Instella-3B-SFT
Property | Value |
---|---|
Model Type | Large Language Model (SFT) |
Parameters | 3 billion |
Context Length | 4,096 tokens |
Training Tokens | 8.902 billion (x3 epochs) |
License | ResearchRAIL |
Developer | AMD |
What is Instella-3B-SFT?
Instella-3B-SFT is a supervised fine-tuned language model developed by AMD as part of their Instella family of models. It represents the third stage in AMD's multi-stage training pipeline, built specifically to enhance instruction-following capabilities. The model was trained on AMD's Instinct MI300X GPUs, demonstrating AMD's commitment to advancing open-source AI development.
Implementation Details
The model features a sophisticated architecture with 36 decoder layers and 32 attention heads, with a model hidden size of 2560 and MLP hidden size of 13824. It implements advanced training techniques including FlashAttention-2, Torch Compile, and bfloat16 mixed-precision training for optimal performance and resource utilization.

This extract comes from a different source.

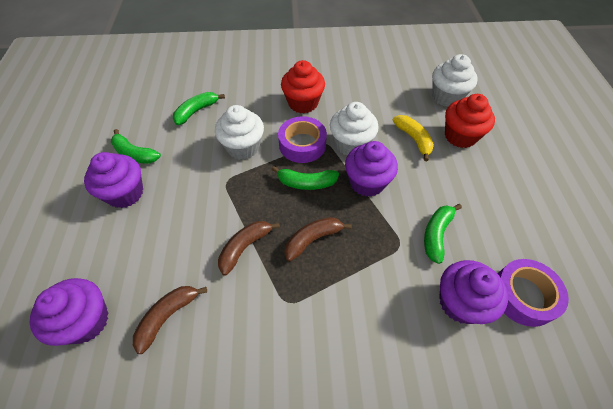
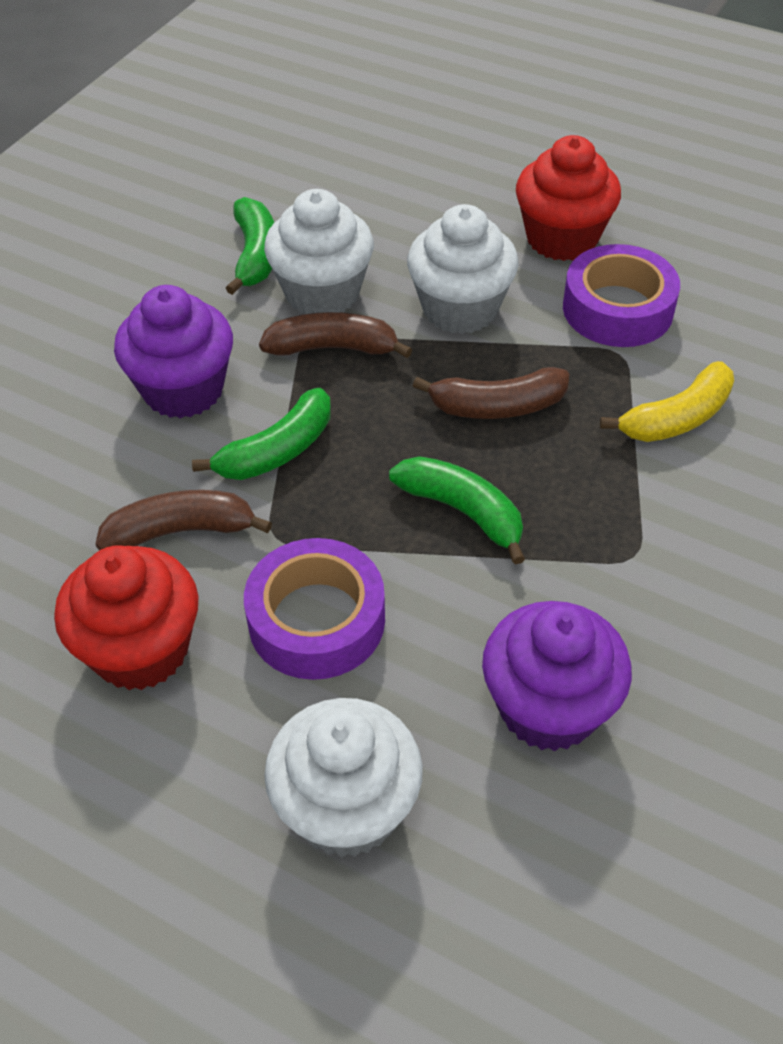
green banana: 4 -> 3
purple cupcake: 4 -> 2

- Fully sharded data parallelism (FSDP) with hybrid sharding
- OLMo tokenizer with ~50,000 tokens vocabulary
- Trained using AMD ROCm software stack
- Supports sequence lengths up to 4,096 tokens
Core Capabilities
- Strong performance in knowledge recall and reasoning tasks
- Enhanced instruction-following abilities through supervised fine-tuning
- Competitive performance against leading open-weight models
- Robust mathematical and logical reasoning capabilities
- Effective multi-turn conversation handling
Frequently Asked Questions
Q: What makes this model unique?
Instella-3B-SFT stands out for being a fully open-source model that achieves competitive performance against larger closed-source models. It demonstrates strong capabilities across various benchmarks while being trained on significantly fewer tokens than its competitors.
Q: What are the recommended use cases?
The model is best suited for research purposes and tasks requiring instruction following, knowledge recall, and reasoning capabilities. However, it's not recommended for safety-critical situations, health applications, or cases requiring high levels of factuality.